Congress must act now to prevent an even worse economic crisis (opinion)

While that delay may have calmed some nerves and prevented a panicked sell-off, the stock market decline since then has been precipitous. Heavy losses have triggered subsequent market pauses, and significant stimulus packages from around the world have done little to calm investors’ nerves.

The message from Wall Street is clear: Time for a solution has run out. We are now squarely in the midst of a health crisis, an economic crisis and a brewing, calamitous job crisis.

And yet, as I write, policymakers cannot agree on a desperately needed, decisive move to resuscitate an economy that is flatlining. Every day, the numbers become bleaker. On Monday, James Bullard, president of the Federal Reserve Bank of St. Louis, reaffirmed that a 30% unemployment rate in America is a realistic prospect. That’s more than 47 million Americans out of work at a time when 40% of US households can’t write a $400 check in an emergency. The underlying fragilities of the US economy have been revealed: Another Great Depression could be upon us.
On Monday, the Fed pledged to buy bonds with no limits, created three new credit facilities and announced a Main Street lending program. Economists have talked a lot in recent weeks about the need to pull out the economic bazooka to fight this battle. Well, this was the entire arsenal.

The problem now is that, to continue the militaristic analogy, this fight needs real air cover — and that must come from Congress.

The stimulus package currently being debated in Washington needs to be all-in. There is simply no point in half measures at this stage. It might seem ridiculous to describe a possible $2 trillion package as a half measure, but that may be exactly what it is: If you look at the commitments made by countries, such as the UK and Germany, as a percentage of GDP, the US package will fall short. The key will be if they can somehow scale up the loans using financial leverage, then the scale of the lending capacity could be multiple times the size. We’ll hopefully soon see.

The US stimulus should not be considered a measure to prop up or bail out big business, but rather an investment in survival.

The key is giving small- and medium-sized businesses and private individuals the confidence to know that they need not fire people, or that their jobs are safe in the short term. That’s where 85% of employment in the US resides. They need to know that no matter what, the government won’t saddle them with debt.

That means the government needs to deliver grants with as few strings attached as possible. Only that will bring the certainty everyone is craving so desperately for in this most uncertain of times. Immediate cash infusions to ordinary people and a suspension of debt payments and utilities — as some states have already done — would also help.

When industries, such as travel and hotels, are reporting as many as 70% of workers are either furloughed or laid off already, the sense of urgency and the need for decisive, massive intervention is clear.

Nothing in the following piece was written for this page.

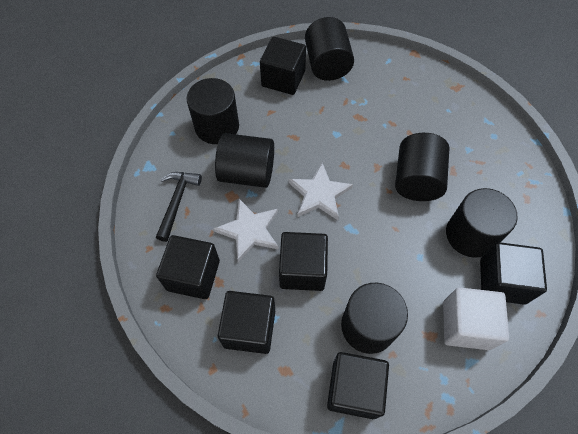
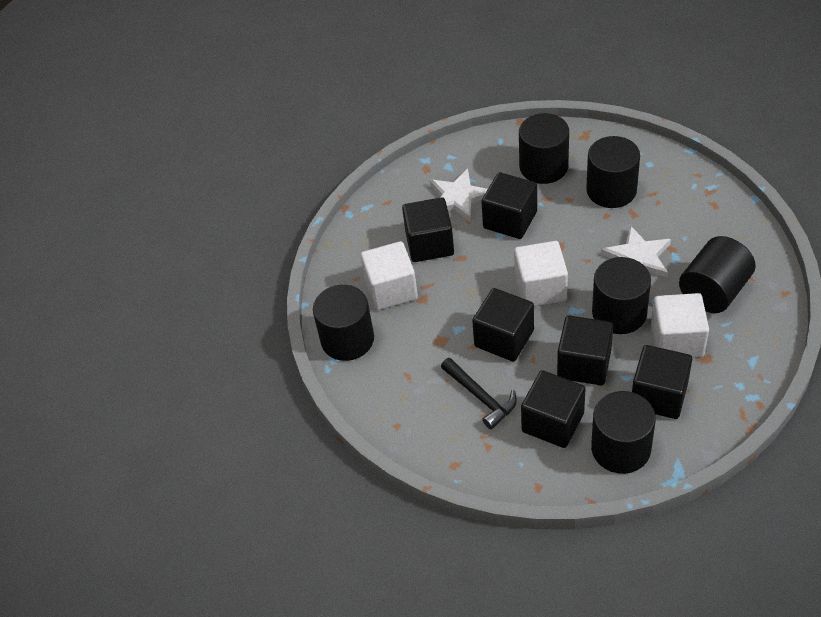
white cube: 1 -> 3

President Donald Trump has been widely criticized for taking his time at the outset of this crisis, but now both Democrats and Republicans are slowing things down as they try to lever broader political objectives into the deal.

There will be a time and place for political debates, and these questions must be addressed; but the survival of individuals and workers for the next two to three months should be the priority now, when every second counts, and every delay costs.

None of us is sure how long this economic decline will last, but immediate action is nevertheless critical. A time will come when the pain inflicted by the cure — on jobs, livelihoods and people’s futures — outweighs the pain of the health crisis itself. The time may come when policymakers have to loosen the restrictions and let the economy breathe again, while protecting only the most vulnerable.

Those painful decisions are coming, and perhaps the only chance we have to avert them is for the politicians here to act, and act now.